Ахматова писала о Пастернаке так:
Великий художник только так и приходит в мир – наследником всего мира, его природы, его истории, его культуры. Но истинное величие состоит не только в том, чтобы унаследовать, а в том, чтобы разделить со всеми. Иначе самый высокообразованный человек превращается в бальзаковского Гобсека, пряча сокровища своих знаний от других. Для образованной посредственности обладание знаниями, которые он засекречивает внутри себя, – это наслаждение. Для гения – обладание знаниями, которые он еще не разделил с другими, – мучение. Вдохновение дилетантов – это танцевальная эйфория кузнечиков. Вдохновение гения – это страдальческий труд родов музыки внутри самих себя, подвиг отдирания плоти от плоти своего опыта, ставшего не только твоей душой, но и телом внутри твоего тела. Пастернак часто сравнивал поэзию с губкой, которая всасывает жизнь лишь для того, чтобы быть выжатой, как он выразился, «во здравие жадной бумаги». В отличие от Маяковского, которого он сложно, но преданно любил, Пастернак считал, что поэт не должен вбивать свои стихи, свое имя в сознание читателей при помощи манифестов и публичного самодемонстрирования. Пастернак писал о роли поэта совсем по-другому: «Быть знаменитым некрасиво», «Со мною люди без имен, деревья, дети, домоседы. Я ими всеми побежден, и только в том моя победа».

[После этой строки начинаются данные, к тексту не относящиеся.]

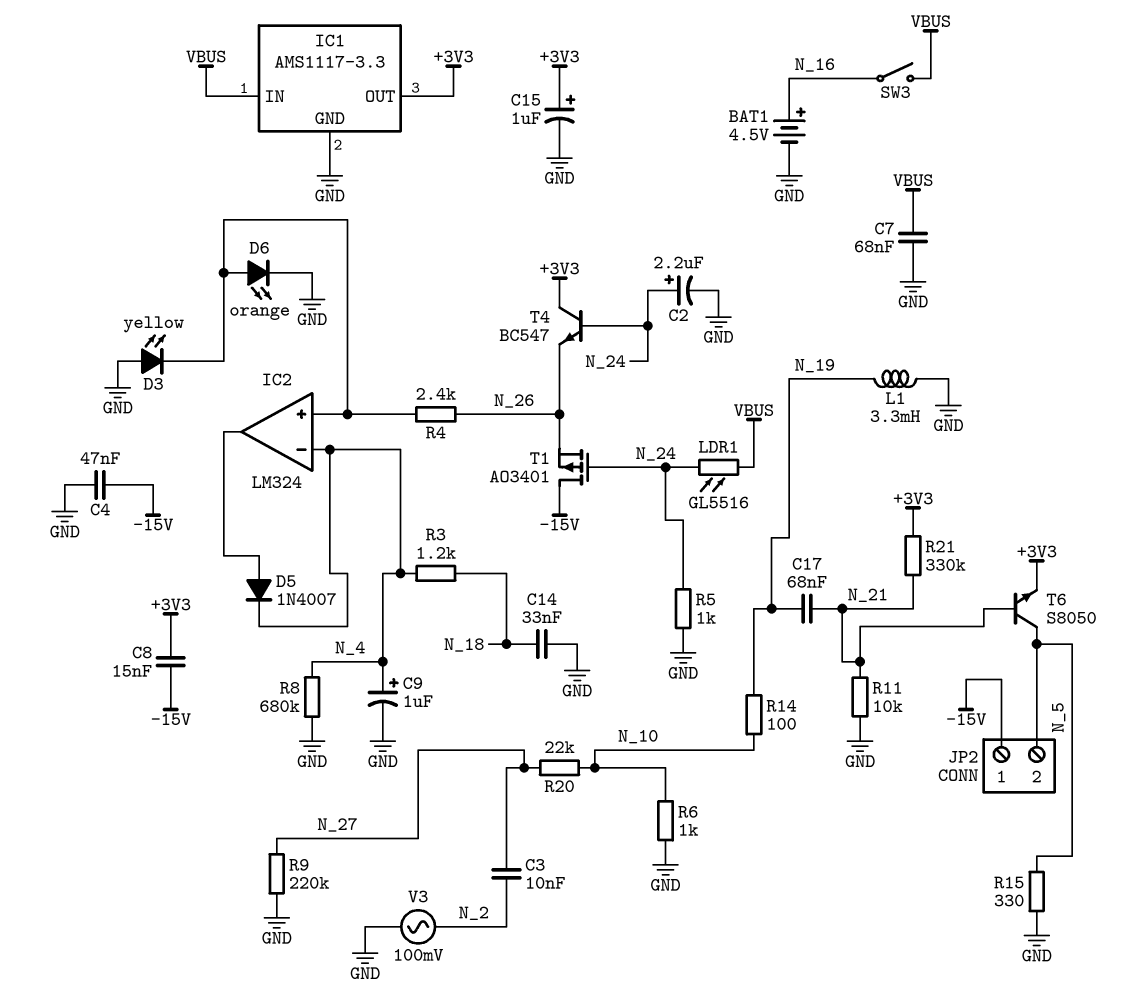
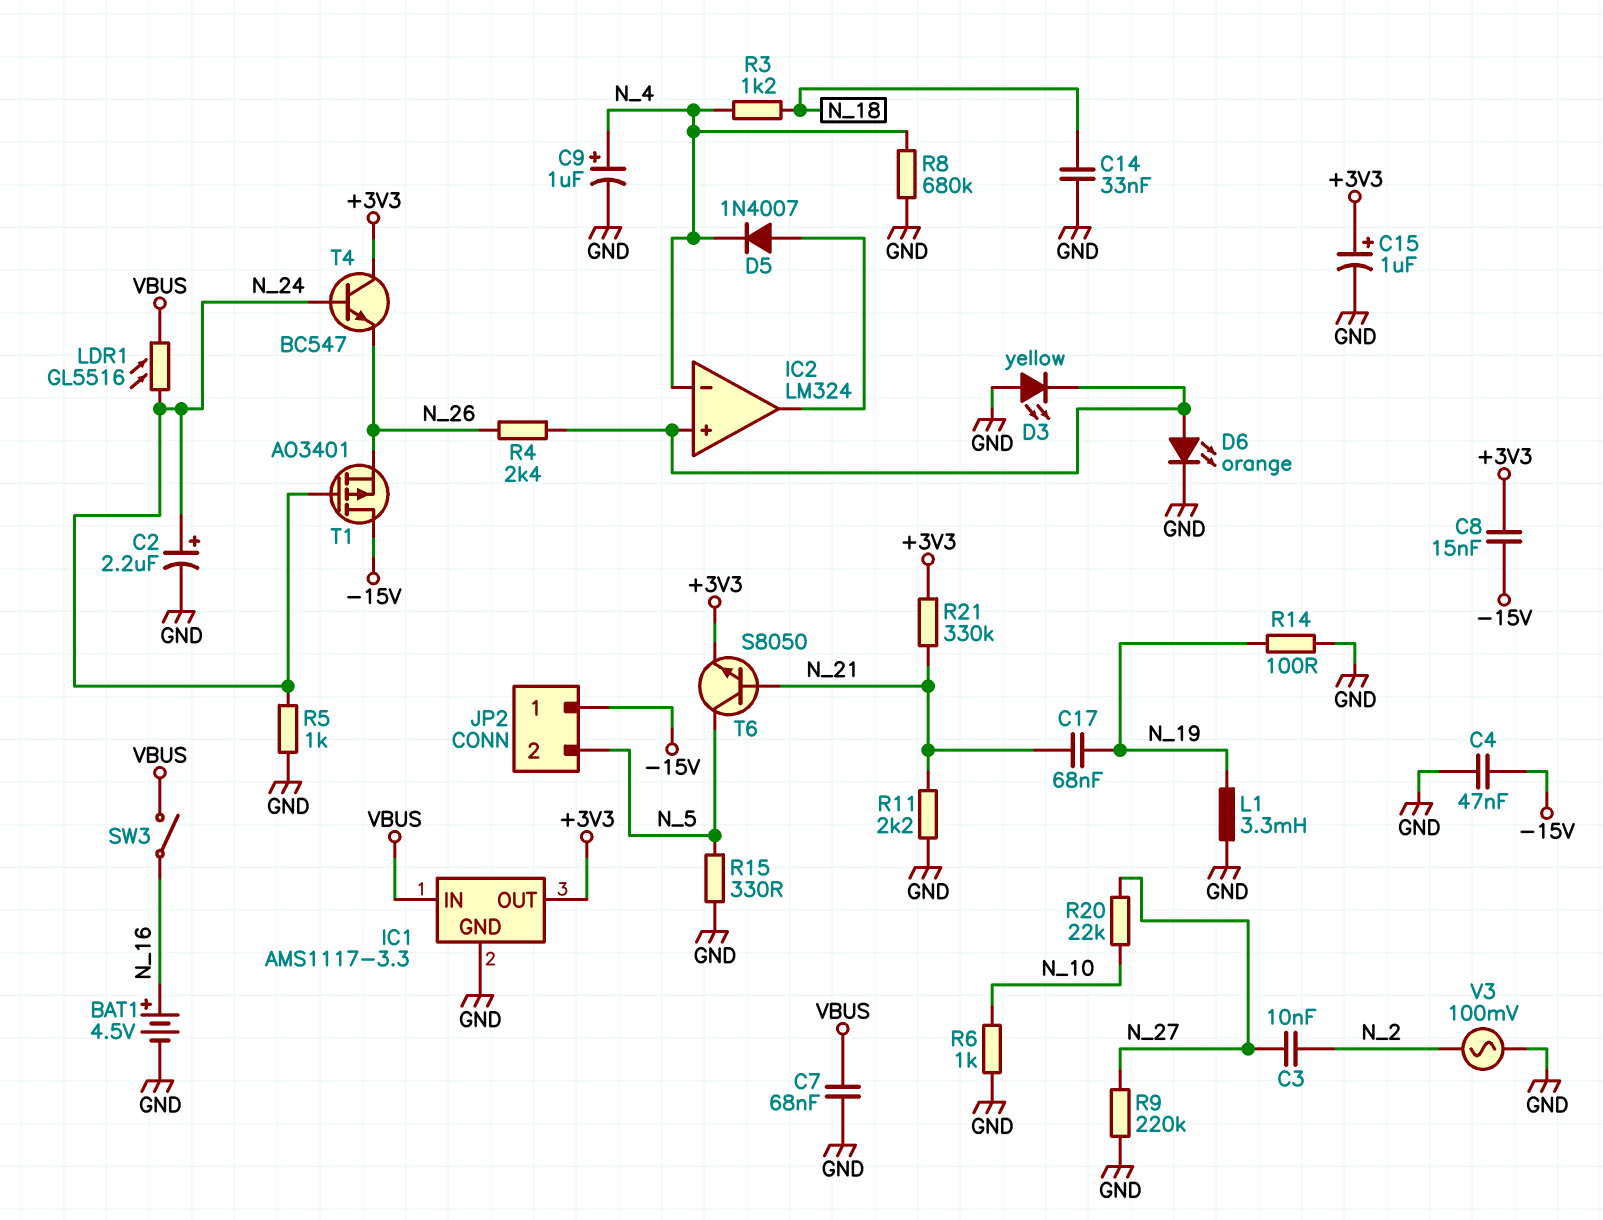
R11: 10k (GND, N_21) -> 2.2k (GND, N_21)
R14: 100 (N_10, N_19) -> 100 (GND, N_19)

Тем не менее Пастернак, воспевающий подвиг «незамеченности», стал в мире, пожалуй, самым знаменитым русским поэтом двадцатого века, превзойдя даже Маяковского. Почему же так случилось? Вся эта апология скромности не была далеко рассчитанной калькуляцией Пастернака, с тем чтобы самоуничижением, которое паче гордости, в конце концов выжать из человечества умиленное признание. Гениям не до скромности – они слишком заняты делами поважнее. Пастернак всегда знал себе цену как мастеру, но его больше интересовало само мастерство, чем массовые аплодисменты мастерству. Нобелевский комитет заметил Пастернака только в момент разгоревшегося политического скандала, а ведь Пастернак заслуживал самой высокой премии за поэзию еще в тридцатых годах. «Доктор Живаго» – вовсе не лучшее из того, что было им написано, хотя роман и представляет собой этапное явление для истории русской и мировой литературы. Сложные, запутанные взаимоотношения Лары и Юрия Живаго, когда перипетии революции и Гражданской войны то соединяли, то разъединяли их, в чем-то похожи на взаимоотношения Кати и Рощина в трилогии Алексея Толстого «Хождение по мукам», законченной задолго до «Доктора Живаго», в тридцатых годах. Но Толстой историю ставил выше истории любви, а Пастернак поставил историю любви выше истории, и в этом принципиальное различие не только двух романов, но и двух концепций. Французский композитор Морис Жарр, писавший музыку для фильма, уловил это, построив композицию на перекрещивании революционно-маршевых мелодий с темой любви – темой Лары, темой гармонии, побеждающей бури. Не случайно именно эта музыкальная тема на протяжении лет пятнадцати – двадцати стала едва ли не самой популярной во всем мире, и ее играли везде, но лишь в Советском Союзе – анонимно, ибо здесь роман был запрещен. Однажды, когда наше телевидение передавало чемпионат Европы по фигурному катанию и один из фигуристов начал кататься под мелодию Лары, югославский комментатор, зная прекрасно, что его голос транслируется в Советском Союзе, воскликнул: «Исполняется мелодия из кинофильма „Доктор Живаго“ по роману Бориса Пастерна…» – и советские контрольные аппараты моментально выключили звук. Фигурист на экране кружился на льду в полной тишине. Было слегка смешно, но гораздо более – стыдно и грустно.